Search code examples
pythonpython-2.7urllib2

CSV download only generating webpage html using Urllib2


I am having issues downloading a csv file with urllib2. Here is the code I am using..

import cookielib
import urllib
import urllib2
import csv

cj = cookielib.CookieJar()
opener = urllib2.build_opener(urllib2.HTTPCookieProcessor(cj))
opener.addheaders = [('User-agent', 'Mozilla/5.0')]
authentication_url = login_website
payload = {
    'altxuname': username,
    'altxpass': password,
    'Submit': 'Login'
}
urllib2.install_opener(opener)
data = urllib.urlencode(payload)
opener.open(authentication_url, data)
resp = opener.open(csv_url)
contents = csv.reader(resp)


with open('logintest.csv', 'wb') as f:
    writer = csv.writer(f)
    writer.writerows(contents)
    f.close()

I have tested the code on csv files on websites that do not require a login.
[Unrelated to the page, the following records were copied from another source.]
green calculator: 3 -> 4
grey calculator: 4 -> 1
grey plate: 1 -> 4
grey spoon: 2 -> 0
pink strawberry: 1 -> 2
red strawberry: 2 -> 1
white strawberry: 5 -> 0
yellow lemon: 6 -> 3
I have also tested the login part and am able to login and navigate to the webpage but when I try to combine the two login and then try to download a the file all I get in the csv file is the html of the webpage. The url I am using for csv_url is a direct link to download the file. Any help would be awesome! Thanks!
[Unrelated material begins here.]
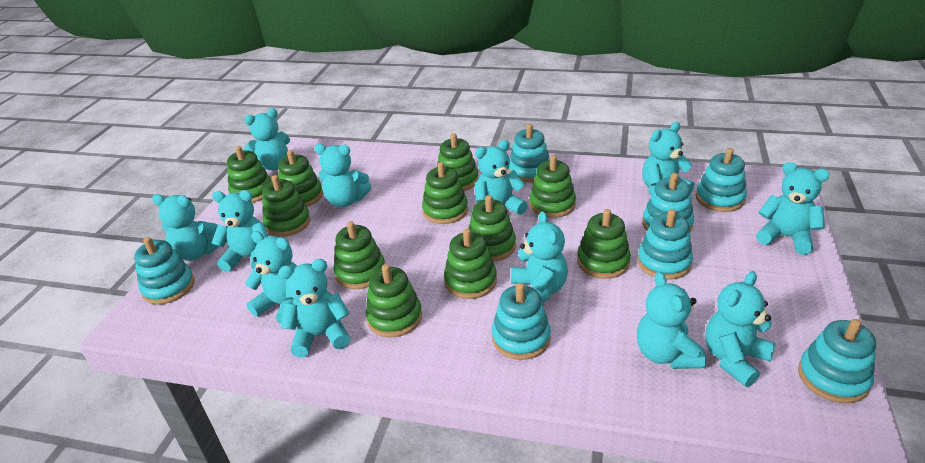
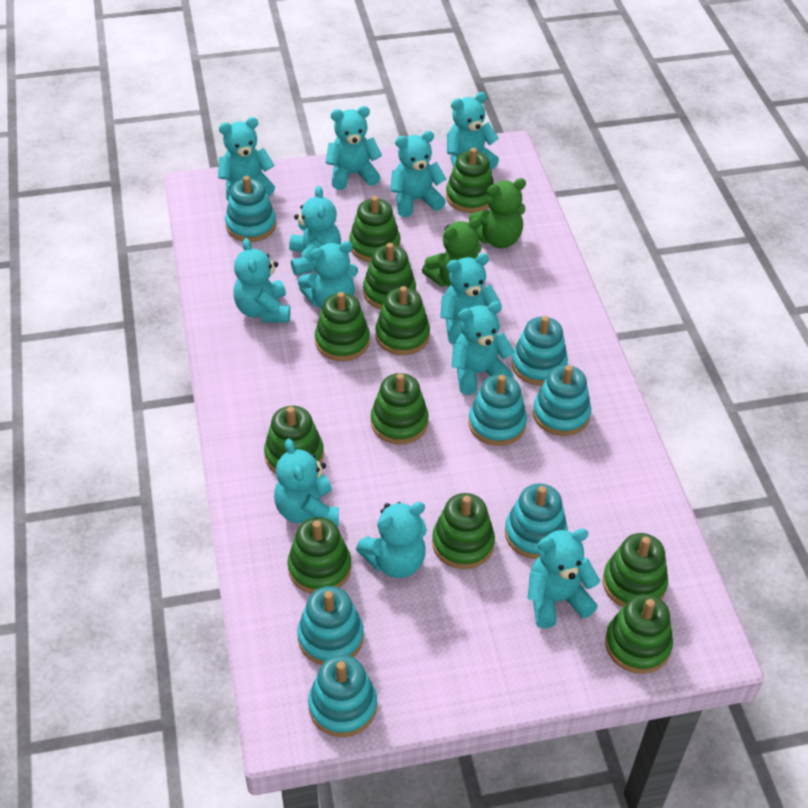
green teddy bear: 0 -> 2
Edit Here is the code for the button click..

<input name="exportcsv" type="button" class="button"     onclick="location.href='/techforce/report.php?report_id=129&amp;rf_67=&amp;rf_31=08%2F04%2F2014&amp;rt_31=&amp;rf_448=&amp;rt_448=&amp;rf_64=&amp;rt_64=&amp;rf_387=c.state&amp;rf_387_Op=equals&amp;rf_387_Value=&amp;rf_148=c.state&amp;rf_148_Op=equals&amp;rf_148_Value=&amp;rf_223_Op=&amp;rf_55_Op=&amp;rf_46_Op=&amp;Submit=Display+Report&amp;export=csv&amp;csv=true'" value="Export CSV">

Solution

  • This is website specific problem, no generic solution. But try using mechanize library (in Python) and you can solve this type of problem quickly. Mechanize works like a browser in your code.